The Bush administration is considering a partial nationalization of some banks, buying up a portion of their shares to shore them up and restore confidence as part of the $700 billion government bailout. The notion of government ownership in the financial sector, even as a minority stakeholder, goes against what market purists say they see as the foundation of the American system...
"People around the world once admired us for our economy, and we told them if you wanted to be like us, here's what you have to do -- hand over power to the market," said Joseph Stiglitz, the Nobel Prize-winning economist at Columbia University. "The point now is that no one has respect for that kind of model anymore given this crisis. And of course it raises questions about our credibility. Everyone feels they are suffering now because of us."
This new found skepticism is a result of the crisis hitting the kinds of metrics that economic reporters most frequently cite hard -- the stock indexes, GDP and unemployment.
Numbers like the
Dow:
U.S. stocks continued a relentless sell off today, taking wild swings before falling back into the red, as fears of global recession continue to overtake government efforts to address the financial crisis.
After falling nearly 700 points within the first 30 minutes of trading, the Dow Jones industrial average regained some ground, but continued to bounce between positive and negative territory. It is down about 5.8 percent, or 498 points around the noon hour. It fell below 8,000 briefly today for the first time since March 2003 after falling below 9,000 for the first time since June 2003 yesterday.
I've taken an oath to stop writing about "Wall Street" and "Main Street" -- it's become so clichéd. So let me say that these kinds of numbers -- which have a far more distant impact on most people than, say, median income (the income in the middle of the distribution) -- are causing an unprecedented level of anxiety on
Maple Street, especially given that the government's massive bailout package hasn't done much to calm the markets.
Gallup:
Despite passage of the Treasury bailout and a global reduction in interest rates, consumer pessimism hit a new record high early this week, with the percentage of Americans rating the economy as "poor" increasing by 21 percentage points from a month ago and the percentage saying the economy is "getting worse" increasing by 12 points.
A month ago, around the time of the Fannie Mae/Freddie Mac bailout, 38% of consumers rated current economic conditions "poor." By the time of the Treasury's bailout proposal in mid-September, the percentage rating the economy poor had increased 15 points to 53%. Even with the congressional passage and president's signing of the Treasury proposal, consumer pessimism has continued to increase. Early this week, the percentage of Americans rating the economy "poor" hit a record new high of 59% -- up 21 points from the same time a month ago.

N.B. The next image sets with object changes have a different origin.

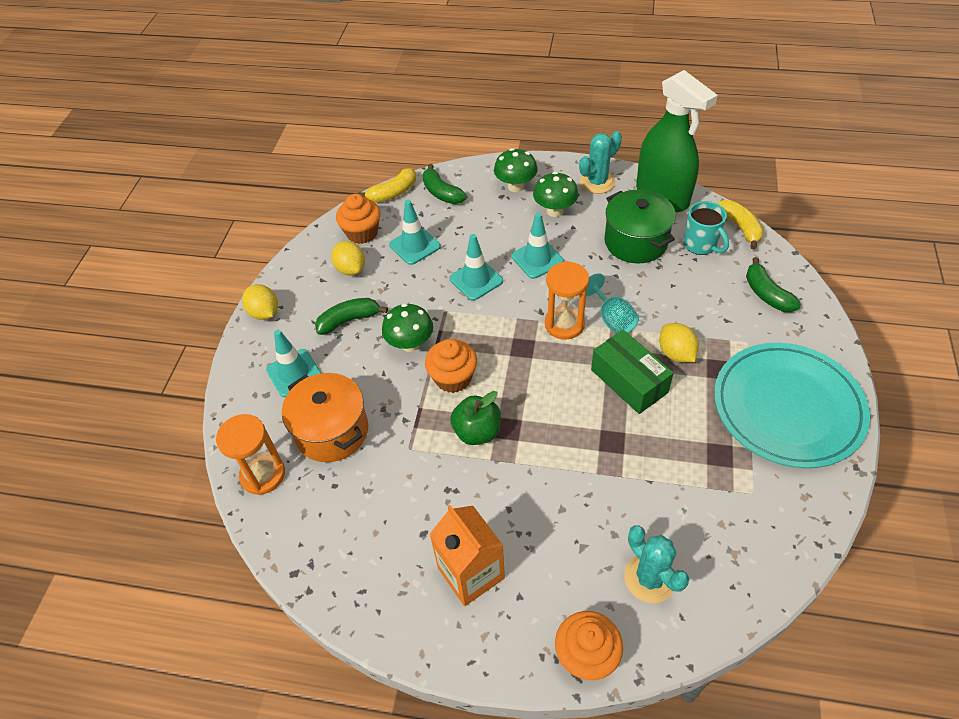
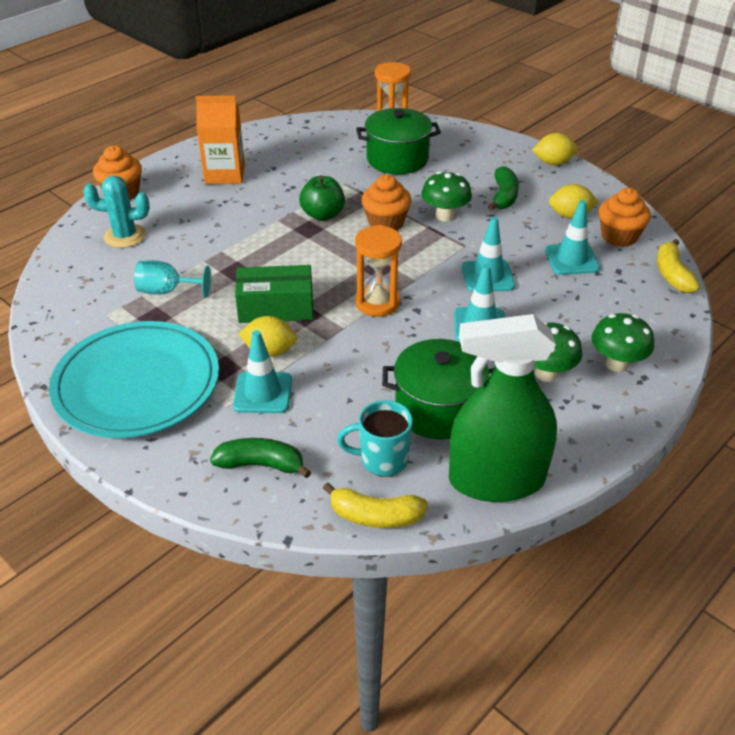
camera: 120 degrees right, 10 degrees down
(294, 373) = (471, 159): turquoise traffic cone -> turquoise traffic cone (263, 393)
(332, 431) = (397, 159): orange pot -> green pot
(442, 193) = (647, 306): green banana -> none
(597, 182) = (571, 435): turquoise cactus -> none
(612, 318) = (352, 334): turquoise goblet -> turquoise goblet (167, 291)

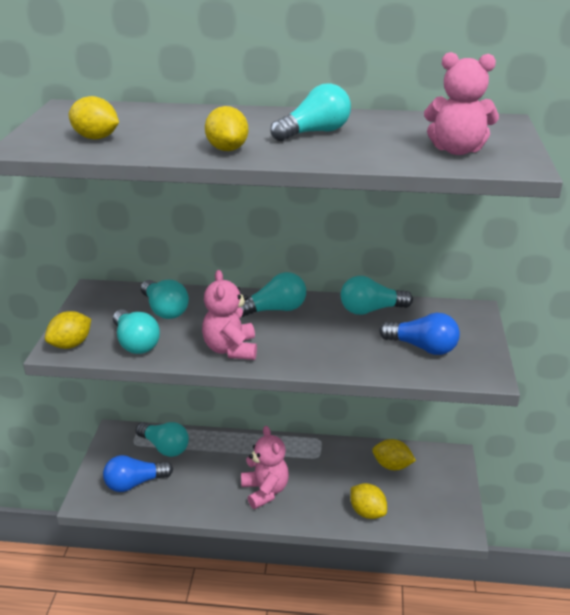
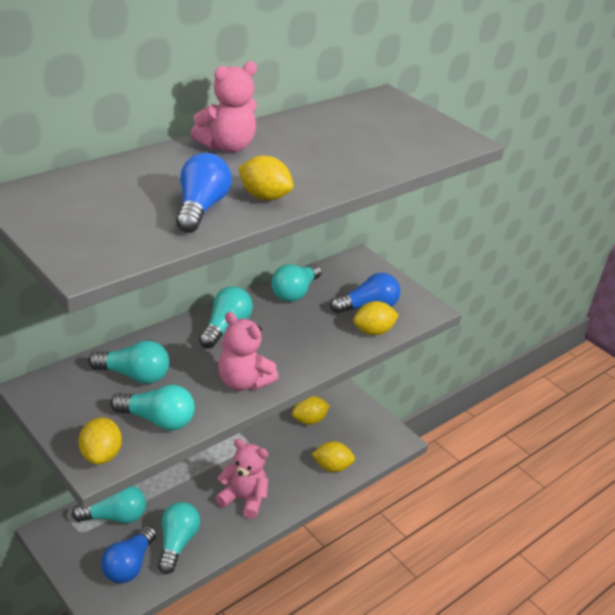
camera: 50 degrees left, 5 degrees up
(96, 138) = (130, 226): yellow lemon -> yellow lemon (373, 331)
(165, 142) = (200, 208): none -> blue light bulb
(314, 132) = (292, 153): turquoise light bulb -> turquoise light bulb (177, 543)
(457, 150) = (410, 138): pink teddy bear -> pink teddy bear (227, 146)

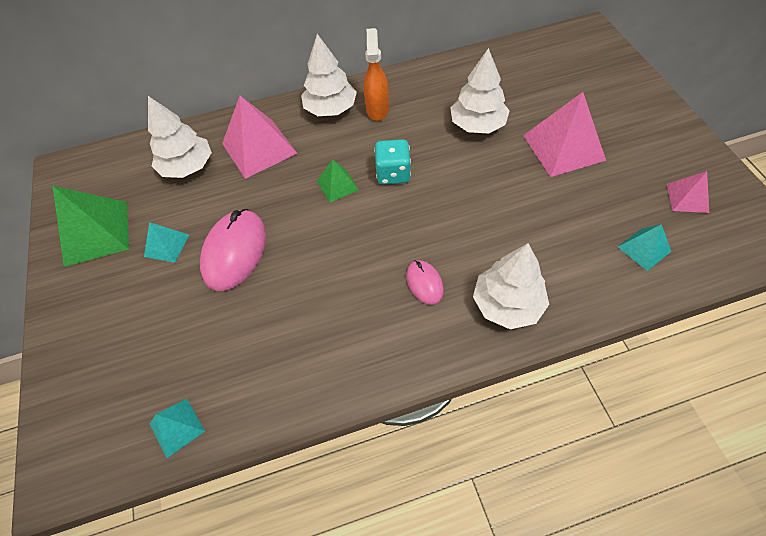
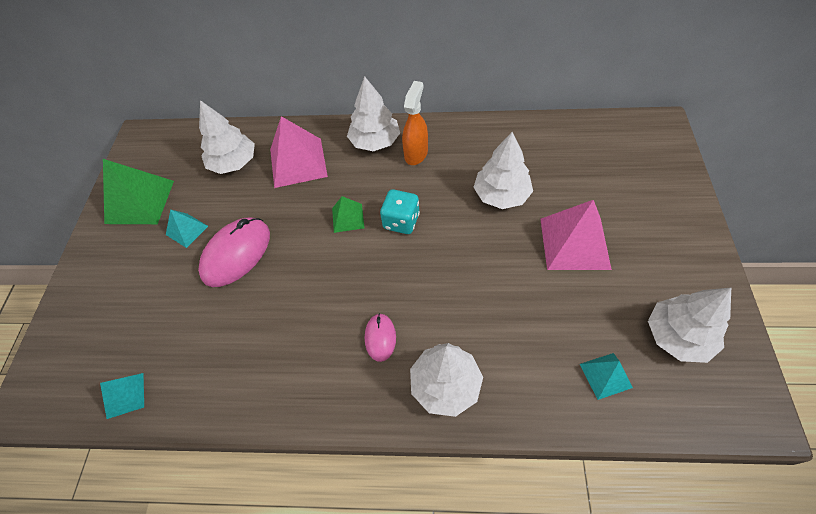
camera: 20 degrees right, 0 degrees up
(687, 198) = (678, 336): pink pyramid -> white tree

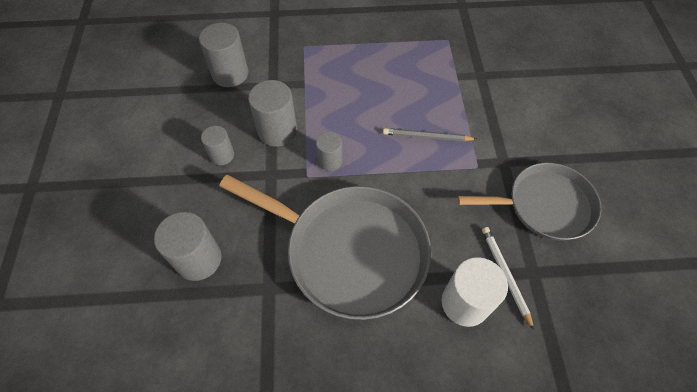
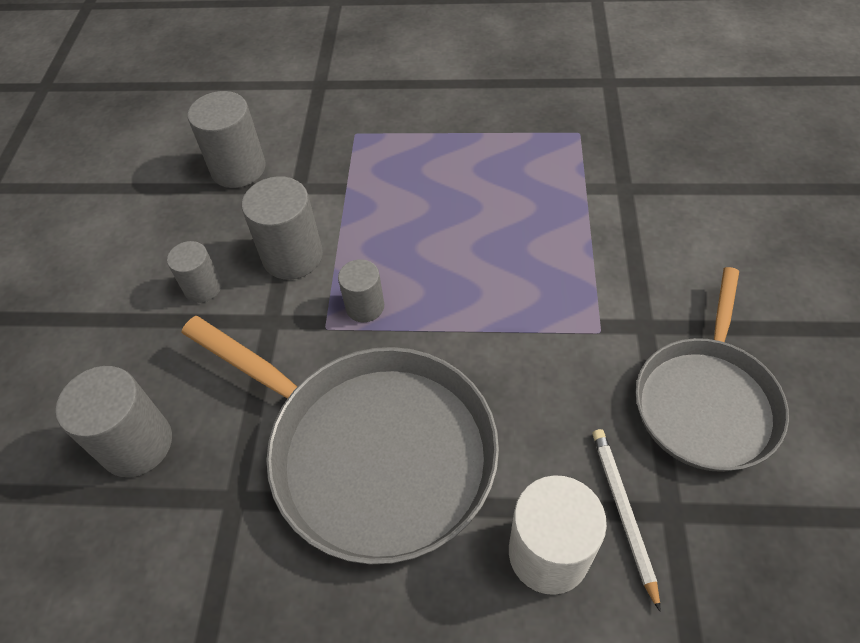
camera: 10 degrees right, 5 degrees down
(427, 137) = (524, 279): grey pencil -> none
(545, 205) = (706, 402): grey pan -> grey pan turned 105 degrees clockwise

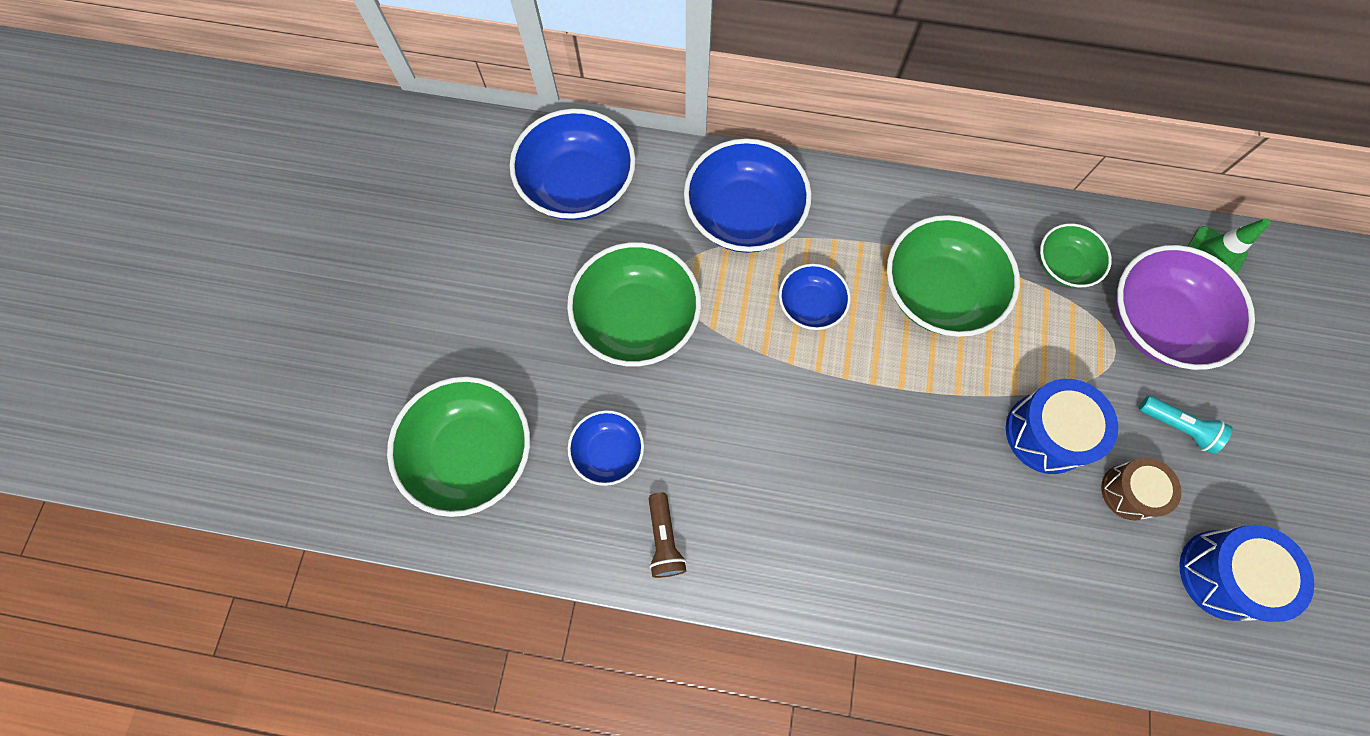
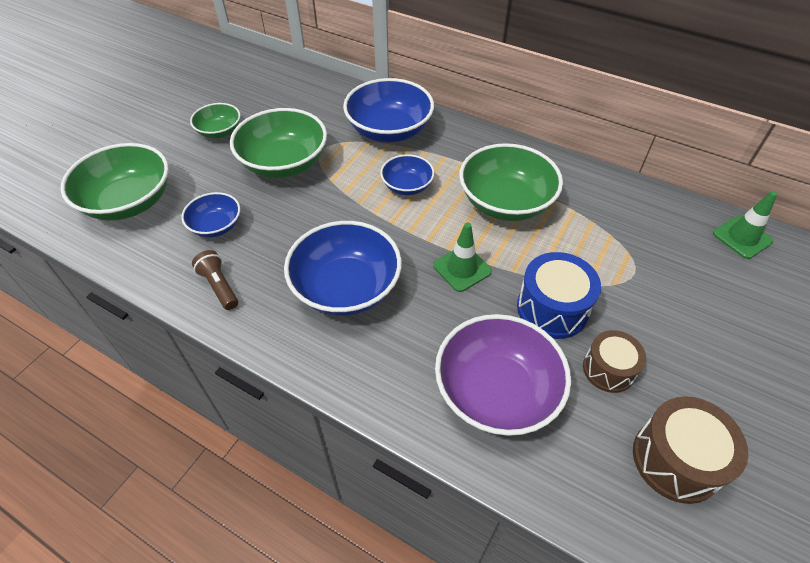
camera: 20 degrees right, 20 degrees down
(578, 185) = (292, 92): blue bowl -> blue bowl (346, 288)
(664, 540) = (219, 286): brown flashlight -> brown flashlight turned 135 degrees clockwise
(929, 412) = (462, 268): none -> green traffic cone
(1064, 265) = (612, 212): green bowl -> green bowl (219, 131)
(1157, 322) = (678, 265): purple bowl -> purple bowl (496, 391)
(1177, 426) = (670, 337): turquoise flashlight -> none
(1223, 574) = (676, 460): blue drum -> brown drum

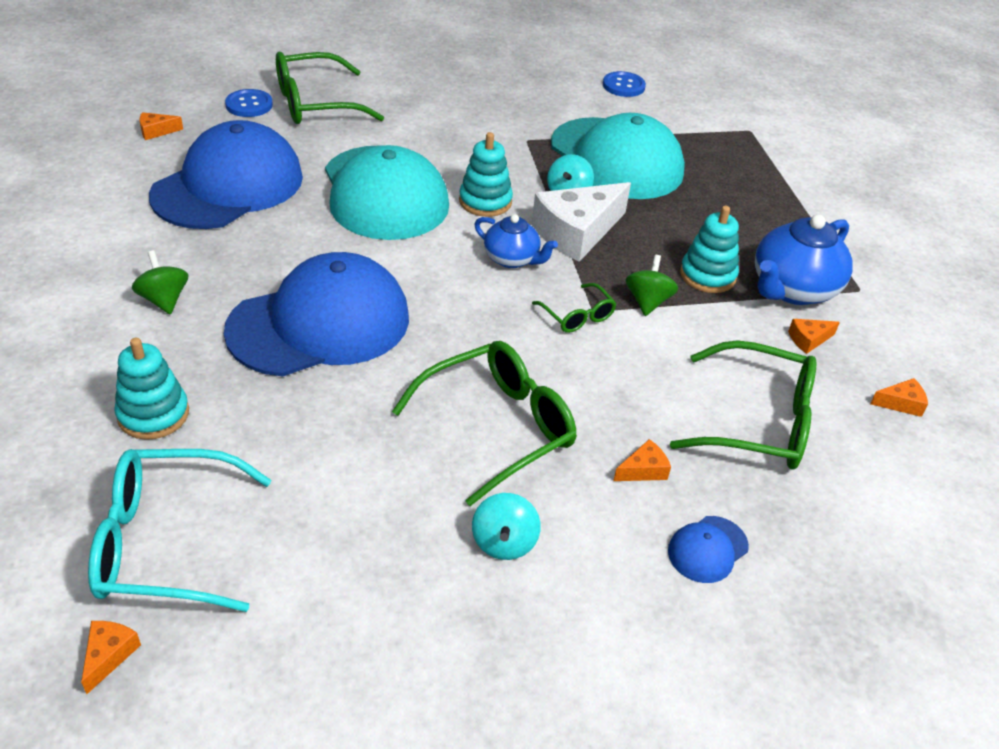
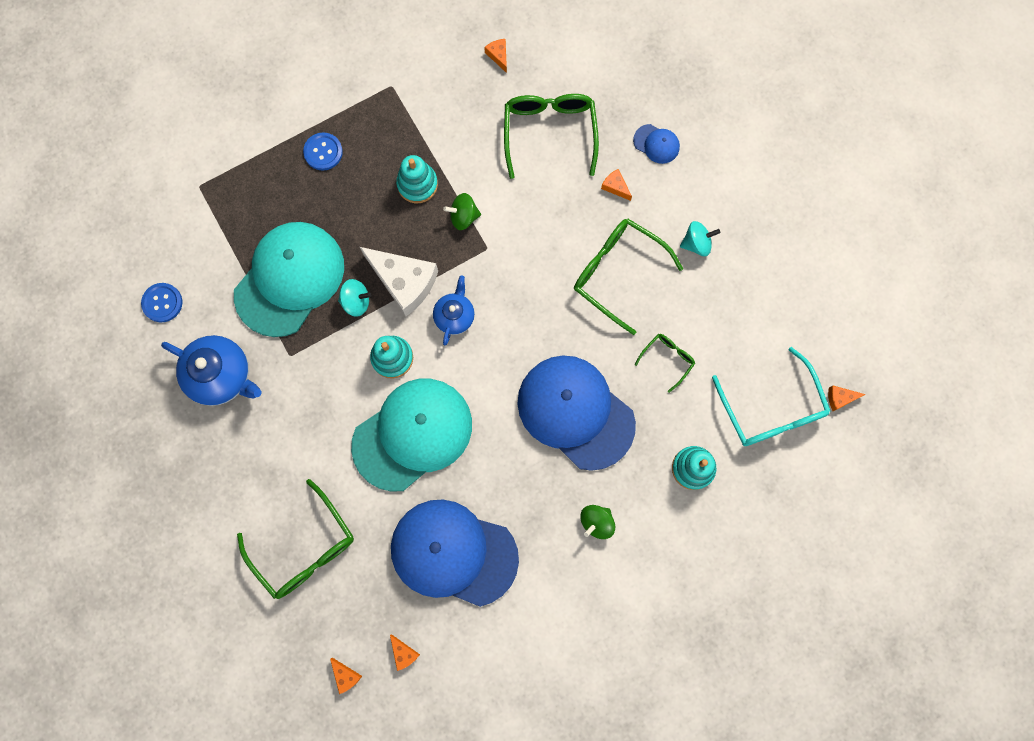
camera: 105 degrees left, 35 degrees up
(249, 105) = (330, 602): blue button -> blue button (323, 152)
(577, 316) = (497, 257): green glasses -> green glasses (667, 359)
(792, 289) = (410, 128): blue teapot -> blue teapot (222, 375)
(808, 340) = (460, 113): orange cheese -> orange cheese (346, 676)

Here's consumer confidence:
Those are the views of Americans, but this is a global crisis, and it's causing a worldwide re-evaluation of the status quo. From that same
Washington Post article ...
At the same time, anger is mounting over the global spillover effect of the U.S. crisis. The Korean currency, the won, has fallen sharply in recent days as corporations there struggle to find dollars in the heat of a global credit crunch.
"Derivatives and hedge funds are like casino gambling," said South Korean Finance Minister Kang Man-soo. "A lot of Koreans are asking, how can the United States be so weak?"
In South Korea, rising criticism that the government is sticking too close to the U.S. model has roused opposition to privatizing the massive, state-owned Korea Development Bank.